I'm struggling wit the following: I am reading an essay that states (repeatedly) that the following "p, p implies q, therefore q" is valid but that the following: "I judge that p, I judge that p implies q, therefore I judge that q" is "obviously" invalid. There is no explanation; apparently this is supposed to be transparent but I fail to see why this is obviously invalid. Why adding "I judge that" makes it invalid?
Accepted:
October 20, 2011

Comments

Allen Stairs
October 21, 2011 (changed October 21, 2011) Permalink

One sure way to prove invalidity is to describe a possible case where the premises of an argument are true and the conclusion false. To make things a bit more plausible, let's change the example slightly. The following is valid:

"q, not-p implies not-q, therefore p"

I pick this example because this argument (closely related to modus ponens) is one that people have a little more trouble seeing, or so my experience teaching logic suggests. So there could be and likely are cases where a person judges that q, and judges that not-p implies not-q, but has trouble with the logical leap and therefore fails to judge that p. That's a counterexample to the argument you're interested in. We have someone who judges the premises of a valid argument to be true but doesn't judge the conclusion to be true.

This isn't surprising. To judge something is (putting it a bit crudely) to be in a certain state of mind toward it. Being in the "judges that" state of mind toward the premises of an argument doesn't guarantee that someone will be in the same state of mind toward the conclusion, even if the conclusion happens to follow. Consider some argument with 10 premises P(1), P(2)...P(10) and a conclusion X. And suppose that X really does follow from P(1)... P(10). Your suggestion seems to tell us that anyone who judges the premises to be true will actually judge the conclusion to be true, even though, we'll suppose, the reasoning required to get from premises to conclusion is subtle and complex.

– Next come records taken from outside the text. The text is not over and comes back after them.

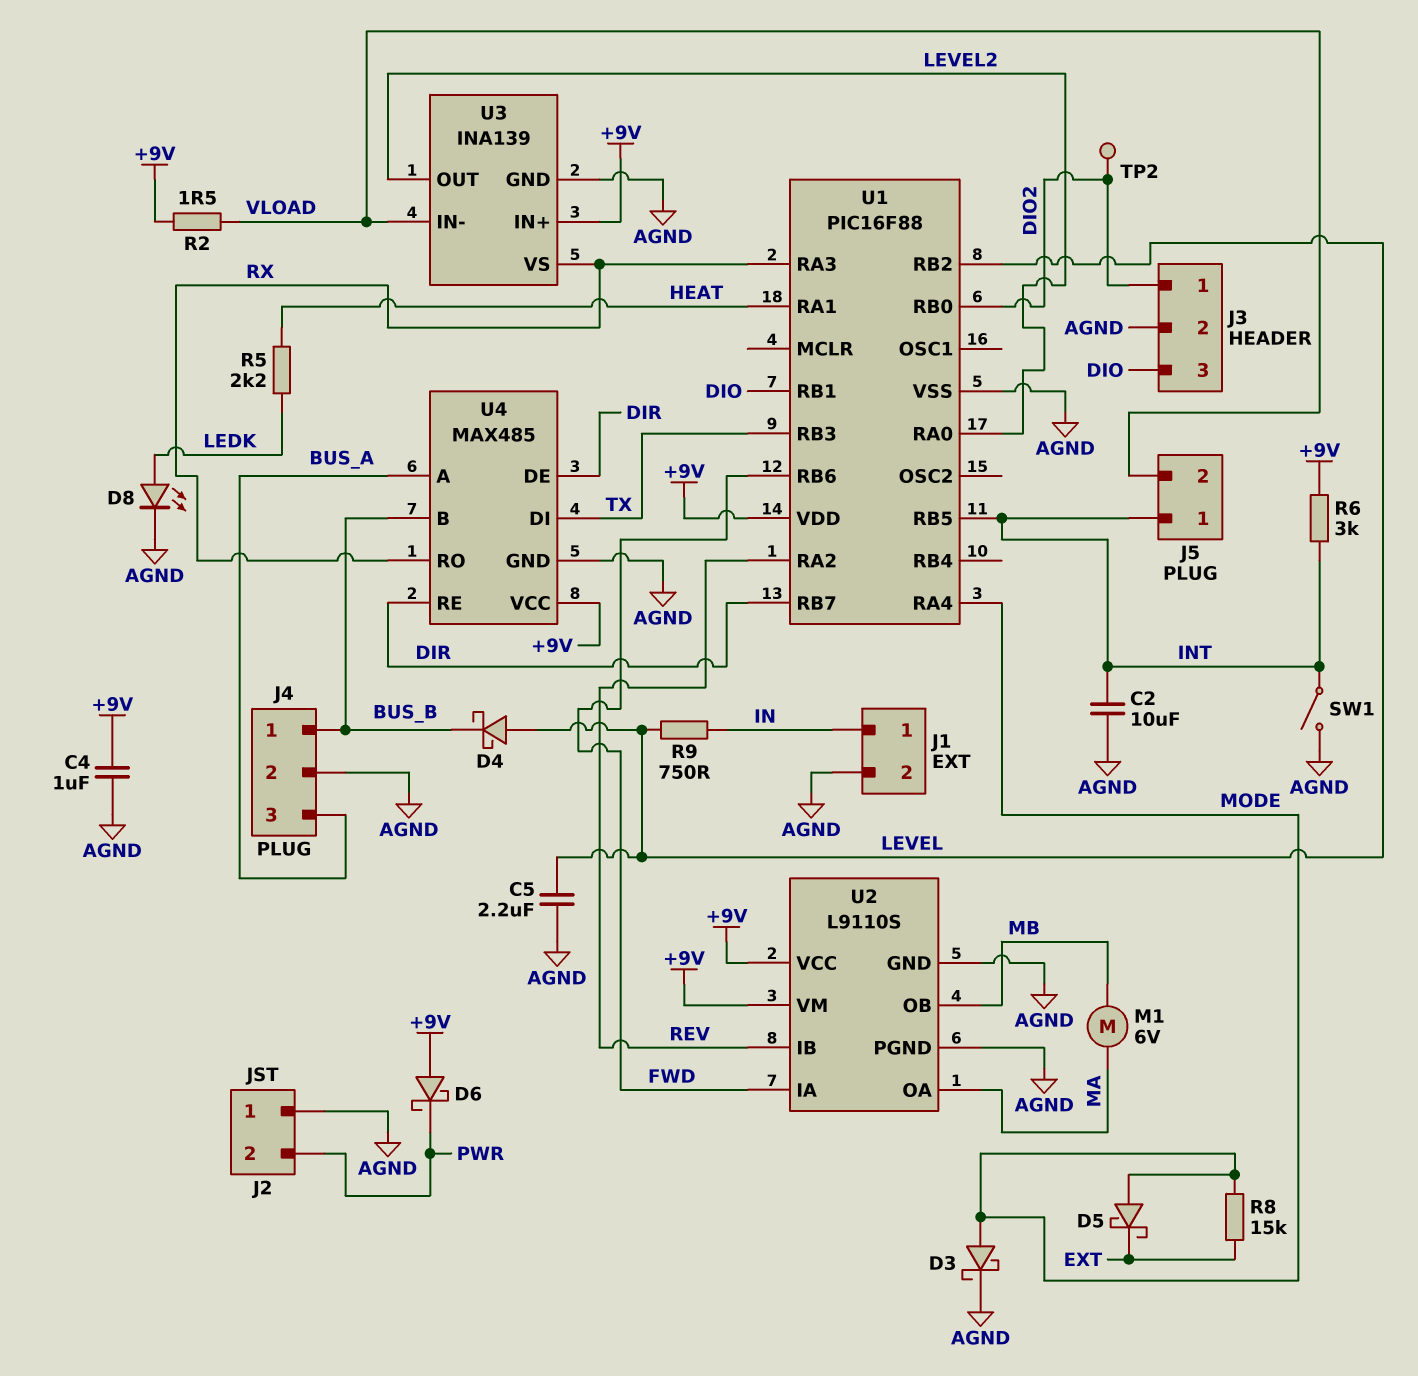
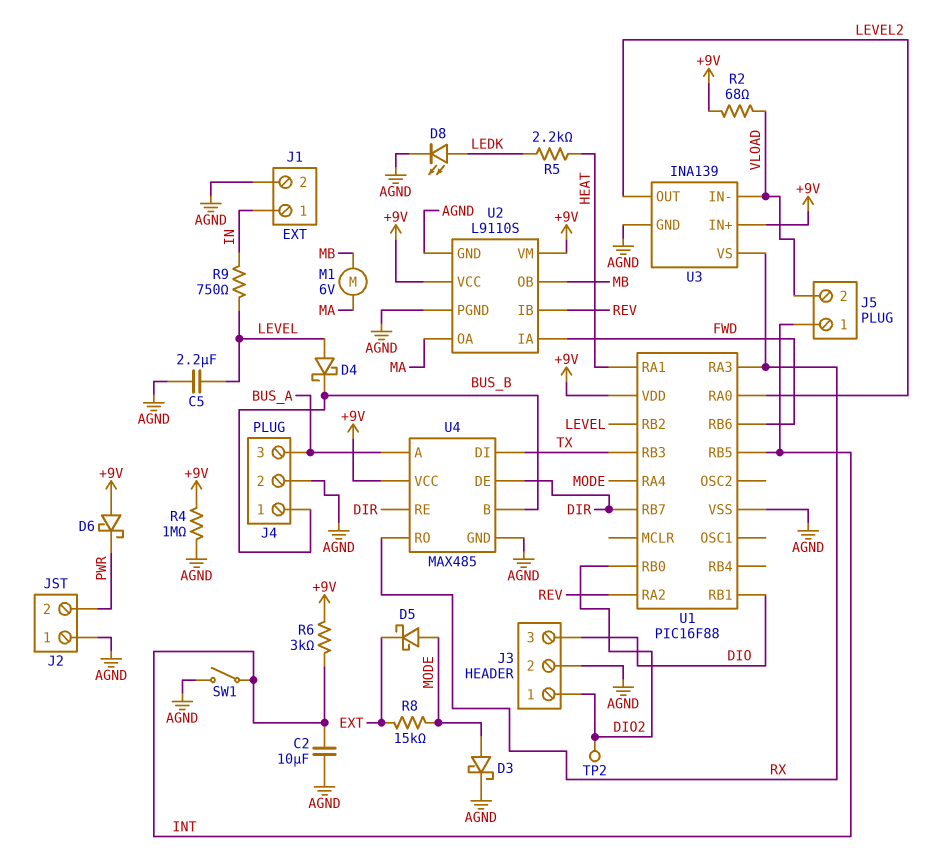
C4: 1uF (+9V, AGND) -> none
R2: 1.5 (+9V, VLOAD) -> 68 (+9V, VLOAD)
R4: none -> 1M (+9V, AGND)

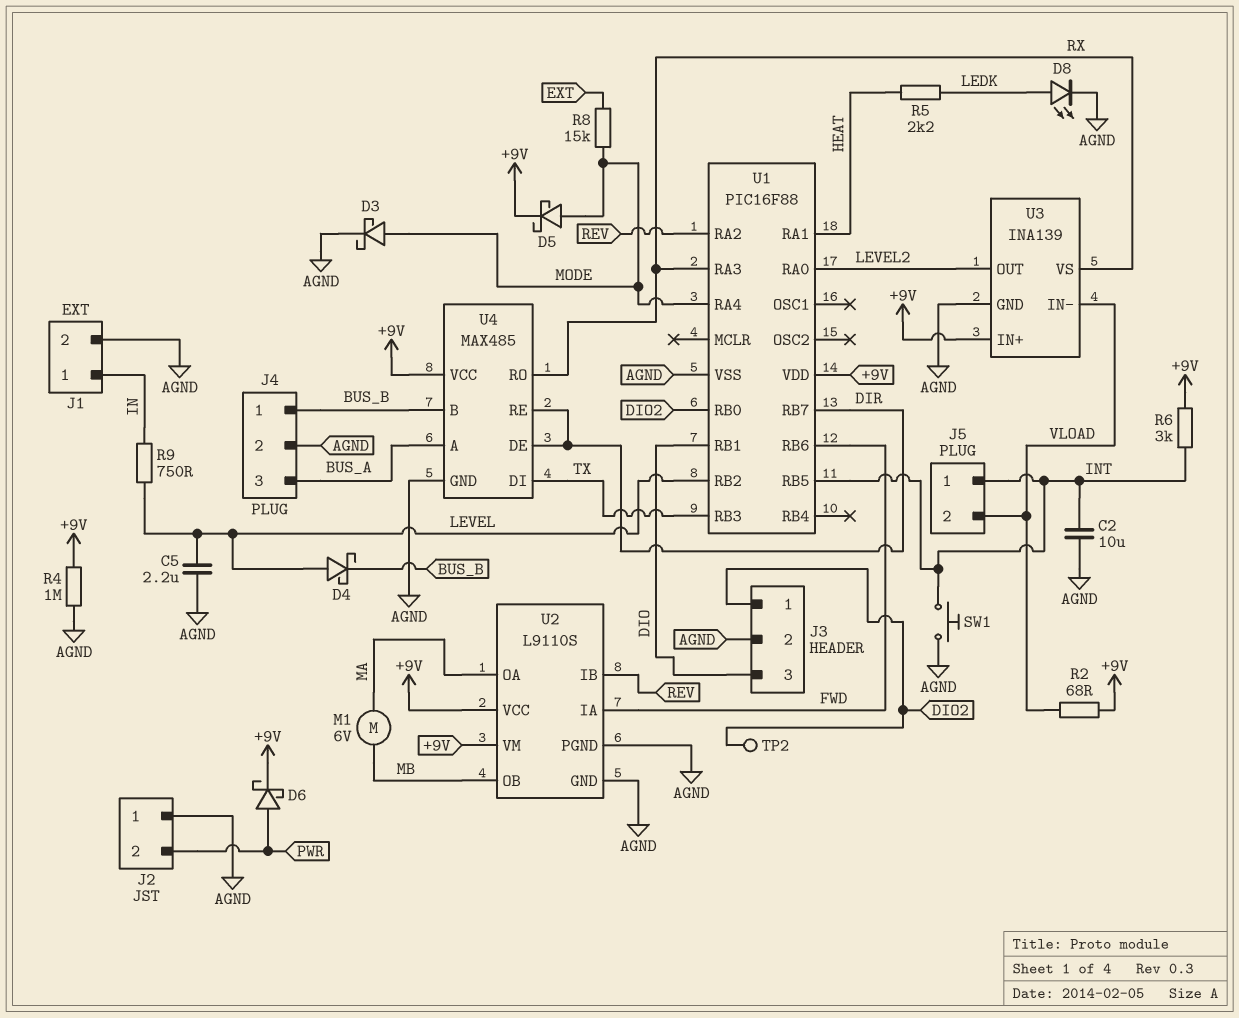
D5: schottky (A MODE, K EXT) -> schottky (A MODE, K +9V)
D6: schottky (A +9V, K PWR) -> schottky (A PWR, K +9V)
SW1: switch (AGND, INT) -> button (AGND, INT)

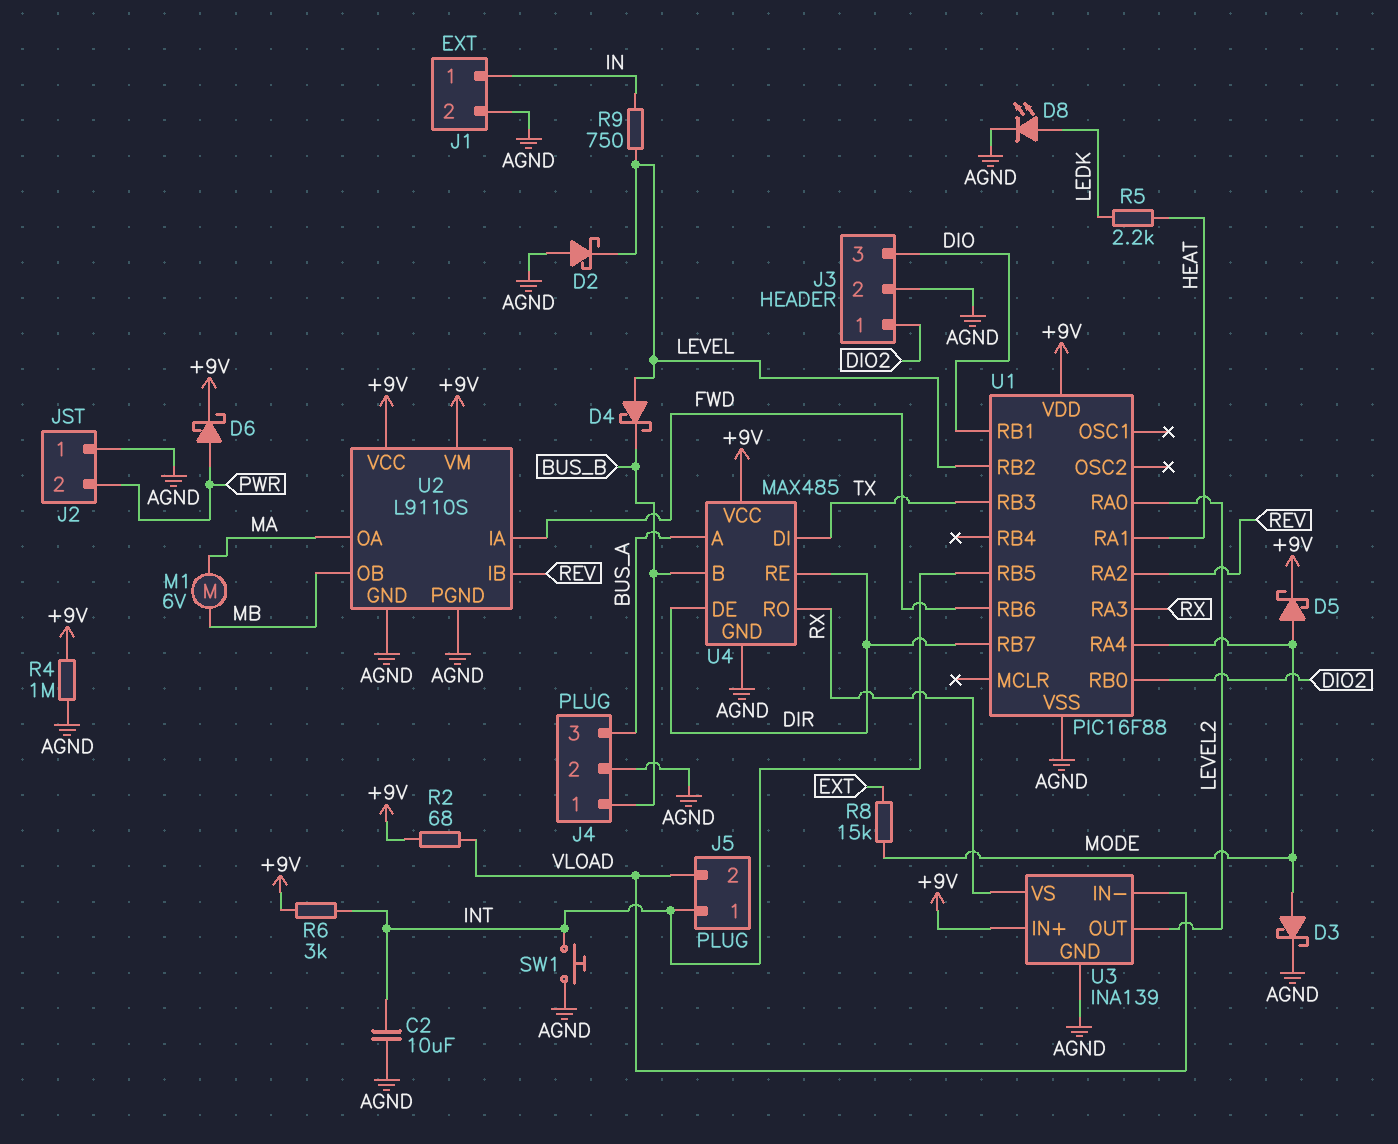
C5: 2.2uF (AGND, LEVEL) -> none
D2: none -> schottky (A AGND, K LEVEL)
TP2: test point (DIO2) -> none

If you think about it, it's not at all unusual for people to miss seeing what their beliefs imply. Math is a particularly obvious case; getting someone to accept the principles of Euclidean geometry doesn't guarantee that they'll simply judge all the theorems to be true. But math is by no means the only case.

Another way to to put it: the problematic argument you judge to be valid needs another premise. A general version of the premise would be something like this:

Whenever an argument is valid and I judge that its premises are true, I always judge that its conclusion is true as well.

That's false for any human "I."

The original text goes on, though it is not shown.